Chicanonautica: What the Hell is Chicanonautica?

by Ernest Hogan

¡Guao! I’ve been doing this Chicanonautica stuff for well over three years. About time I pondered just what I’m doing, and what the hell Chicanonautica is, anyway.

To quote the first Chicanonautica post

I feel like a calaca in a spacesuit here. Just what is this all about?

Some of you may have seen it in a brief premature manifestation -- but that was just me, as usual, stumbling into a new frontier like the slapstick comedian that I am at heart. “One small step for a Chicano --” BANG! CRASH! TINKLE! “I meant to do that . . .”

I had discussed things with Rudy Ch. Garcia, and had the idea to cover the intersection of Latino culture and science fiction/fantasy/the fantastic, and report on developing situations in my home state of Arizona, which has proved to be a constant source of inspiration.

Then I had this drawing (yeah, I’m also an artist, to complicate things) I called “Calacanaut” of a calavera in a space helmet tricked out like a hot rod. Seemed like a perfect icon/alter ego/public persona for this gig.

Chicanonautica seemed like good catch-all label for this free-form rasquache/mestizaje/recombocultural party.
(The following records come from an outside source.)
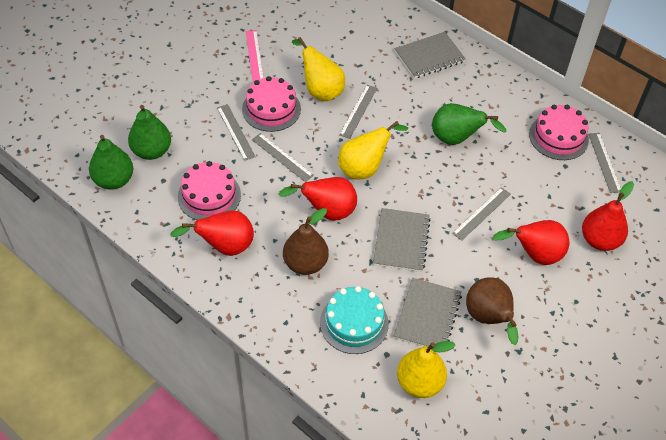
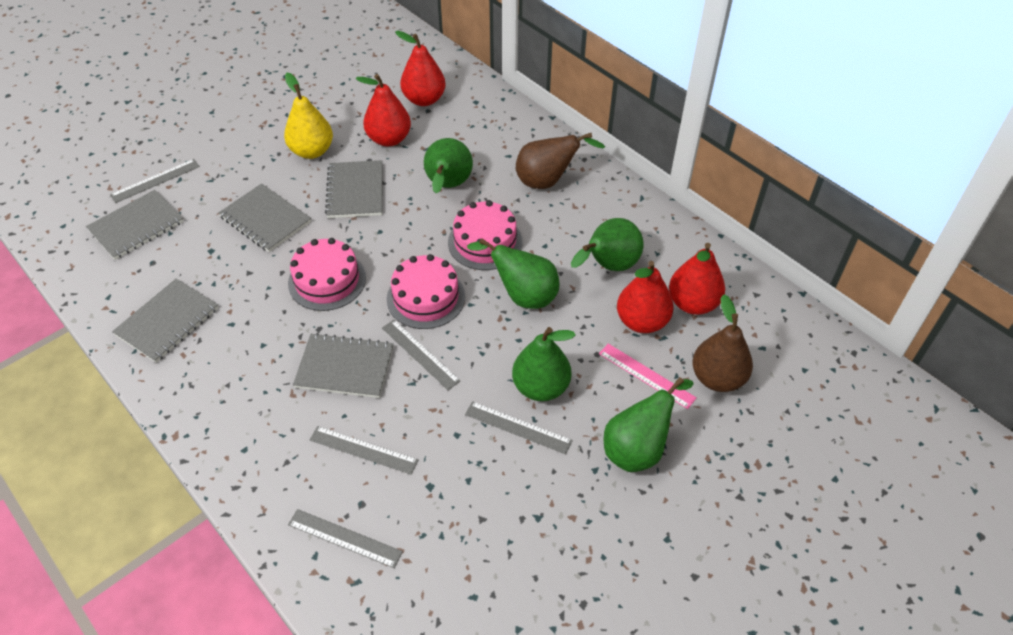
green pear: 3 -> 5
grey notebook: 3 -> 5
turquoise cake: 1 -> 0
yellow pear: 3 -> 1

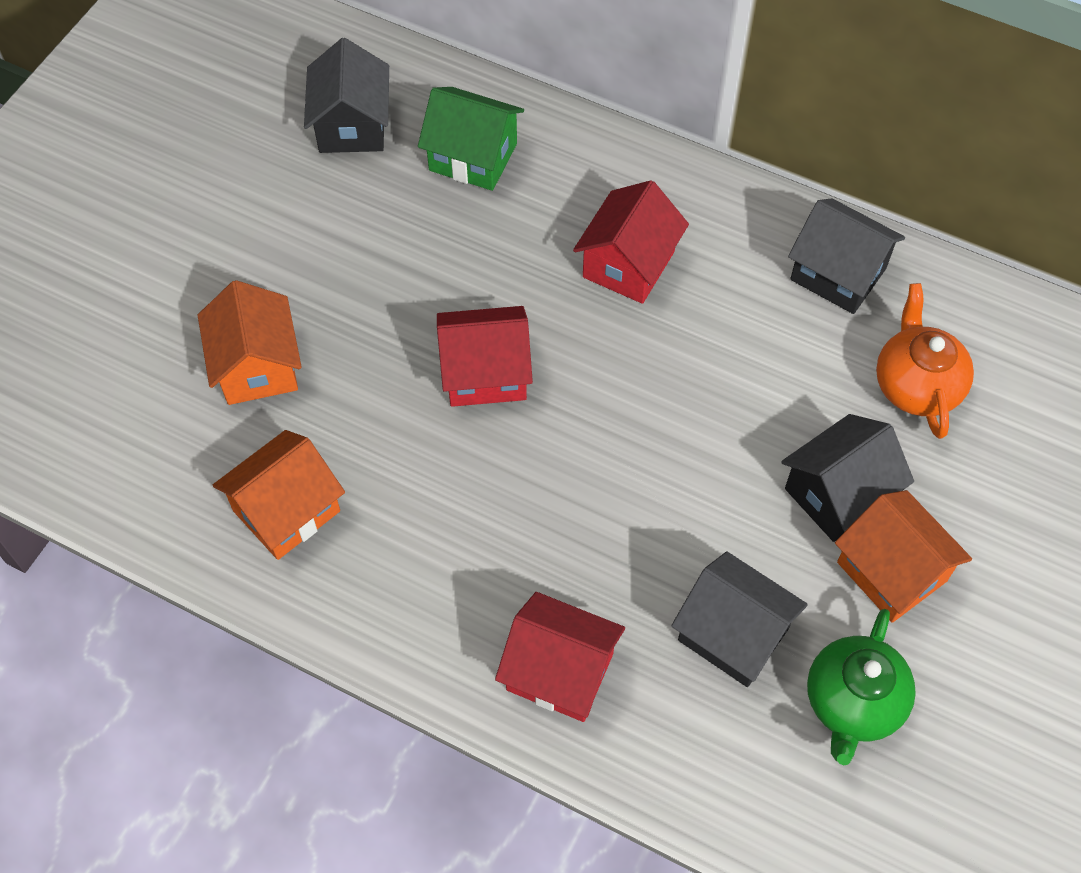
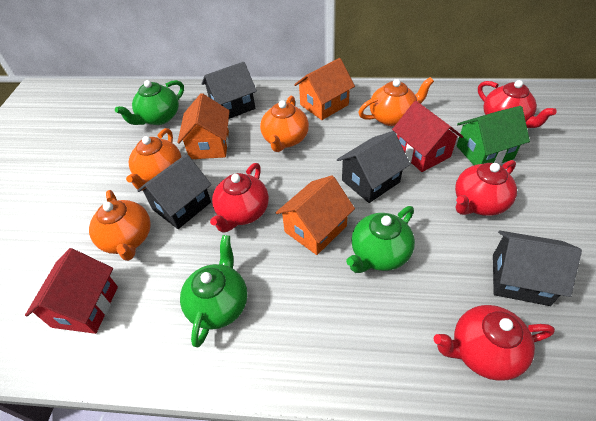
green teapot: 1 -> 3
orange teapot: 1 -> 4
red house: 3 -> 2
red teapot: 0 -> 4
I’ve always been a Chicanonaut, boldly going where my insatiable curiosity led me, even if the dominant society -- and sometimes, even my fellow Chicanos -- didn’t think it was my barrio. Folks keep setting up their borders, and I keep wandering across them, searching for more of my cosmic barrio. 
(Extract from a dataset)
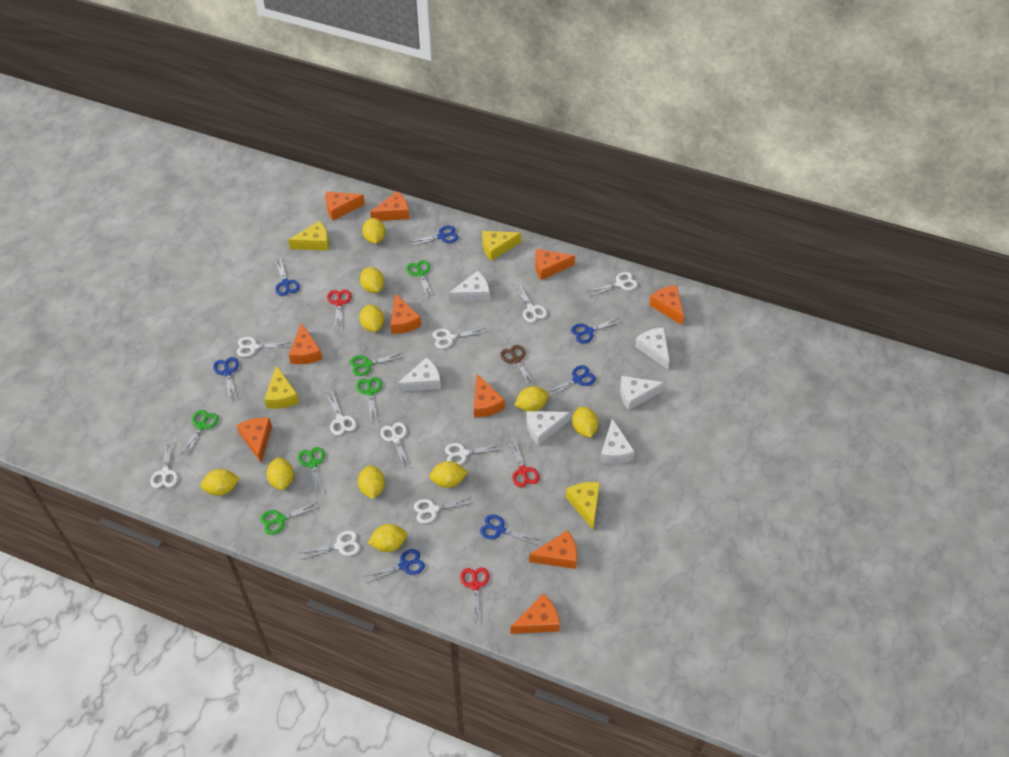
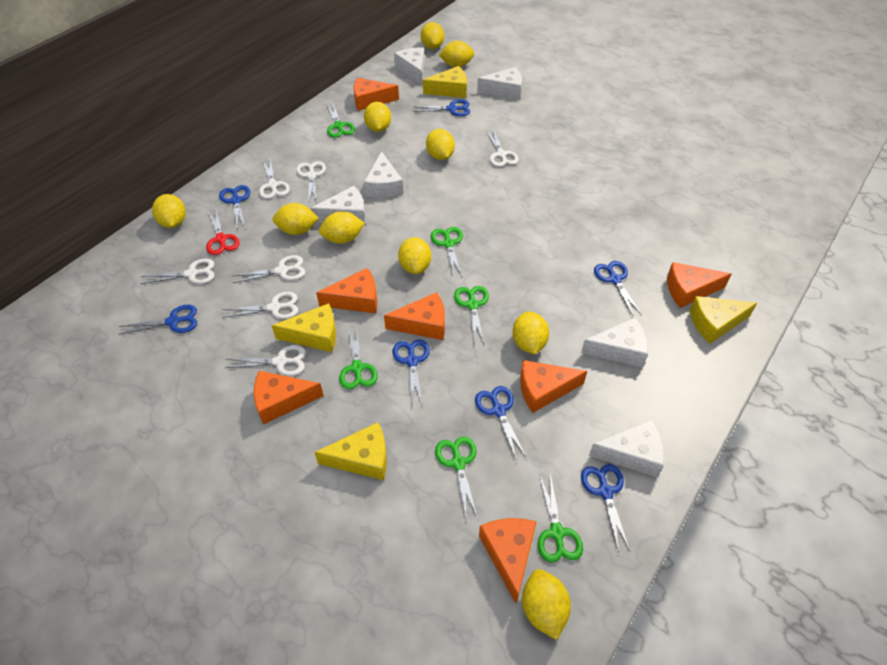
brown scissors: 1 -> 0
orange cheese: 10 -> 7
red scissors: 3 -> 1
white scissors: 10 -> 7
I can’t cross a border/frontier -- frontera, in Spanish means both border and frontier, in direct conflict with Americano Wild West mythology -- without bringing my identity, my skin color, my ancestry, with me. I had no idea that it would be such a big, fat, hairy chingada with Nueva York publishing gangs when I started out to be a writer.

But lately, things have been changing. The publishers who have been marketing sci-fi to nerds for the last few decades are discovering that not all nerds are white boys from the Midwest. Some adjustments need to be made. Suddenly, the imagination and the future are everybody’s intellectual property.

We are in an age of postcolonialsim and Afrofuturism. I’ve got a feeling that Chicanonautica will fit right in.

Besides, I’ve found  Chicanonautica to be a good strategy for navigating our transmorgrifying world. I recommend it to you writers and artists struggling in the brave new realities. Go forth, have adventures, report back.

Those reports will read like science fiction.

Ernest Hogan is a Chicanonaut and doesn’t care who knows it. BANG! CRASH! TINKLE!